Pero creo que añadiré también, como consuelo del humo propio que se han fumado estos días, otros dos nuevos detalles: las palabras que se escuchan con sabor a herrumbre dulce y el ladrido de los perros que te muerden piernas que no son tuyas.

Y si el futuro me asombrara menos de aquí en adelante, tendré que mirar más adentro de los detalles nuevos y prohibirme los abrazos tibios.

Y cierra
la puerta, vuelve
el rostro: mira al perro
por encima del hombro
izquierdo. Siente la punzada.

También ha sido
zarandeado por la noche, pero
pensando en ello nunca
se salva cosa. Vale
sólo luchar contra el caolín molido
de la esperanza, una
y otra vez sacar brillo al mismo objeto,
roer el mismo juguete.

(Juan Carlos Suñén, El hombro izquierdo, 1997)

Si el instante reclama
su derecho al pasado,
si tanto se parecen
la luz, el vaso, el libro,
tanto él mismo, esa mano, el derrotero
del día. Si no hay otra diferencia
que el momento siguiente, ¿a qué venimos?
¿A qué se vuelve el signo, la lectura
de un verso de perdón, la algarabía
de los pájaros? ¿Dónde?
¿A qué se vuelve que no es ya el recuerdo
sino una vana y seca
solicitud? ¿Qué puede
la intención, qué la prisa,
la delación de un nuevo sobresalto
ganado o no, qué puede
que cambia todo en este lance y torna
prudente la mirada,
la tentación consuelo,
aperitivo el vino?
(Juan Carlos Suñén, La prisa, 1994)

Discrepancia

«Demasiada sal en los calamares», pienso, mientras compruebo que el sonido del partido llega antes que la imagen.

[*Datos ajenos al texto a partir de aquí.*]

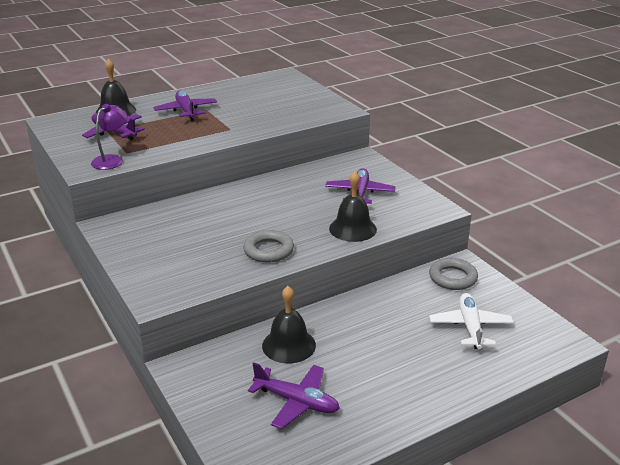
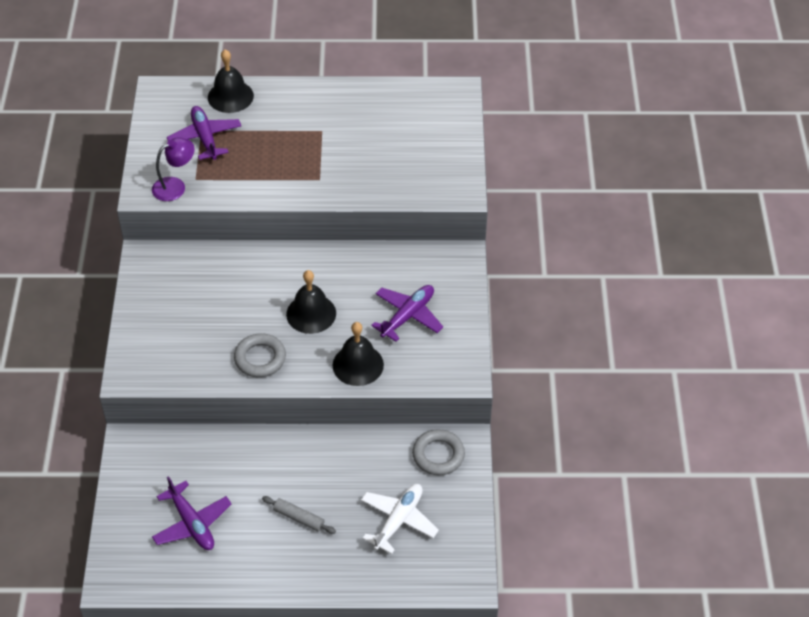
camera: 30 degrees right, 20 degrees up
(186, 111) = (299, 126): purple plane -> none
(289, 345) = (229, 462): black bell -> black bell (311, 313)
(389, 358) = (299, 518): none -> grey rolling pin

El asunto del seguro se alarga, no le arranca el coche al que venía a limpiarme el sofá. Mañana no tengo que hacer lo que tenía que hacer mañana, porque me han avisado casi sin querer.

Si la peluquera tiene prisa pero habilidad, si te cuelas en la fila del cajero sin que nadie se enfade, si te acaban regalando tres mecheros que no pensabas comprar… ¿por qué todo se me descuadra?

Cuando pregunto y te duele la cabeza entre la fisiología y las discusiones, ya sé que todos tienen la misma talla, mientras barrunto que seguro que distinta de la mía. Y queda esa ambigüedad de niños que corren raro, la cruzada contra el desconocimiento y la tristeza de la metáfora de tardar más en venir que en volver a donde ya estabas.

Me he quedado helado delante de estas letras y, en cambio, me dio calor levantarme del silencio al unísono de un teléfono intempestivo. Al cambio de hora, tengo sueño por las mañanas y, cuando subo a acostarme, me despierto recién extendido sobre la cama.

Se me ha olvidado preparar un trabajo para mañana, y ya no es plan de ponerse. He tomado después de la cena más chocolate que el de rigor, y aún me he quedado con ganas. Todo me sale perturbado, todo me llega discordante. Hasta este texto que escribo parece desarticularse entre los renglones.

Hoy ha sido un día atravesado, de esos en los que habría que quejarse al proveedor y que nos lo devolvieran ajustado, como hice con aquellos pantalones vaqueros que me compré. Todo chirría por algún lado, que alguien engrase esta noche, con urgencia por favor, la maquinaria correspondiente para que el día de mañana venga con más prestaciones de serie y mejor acabado.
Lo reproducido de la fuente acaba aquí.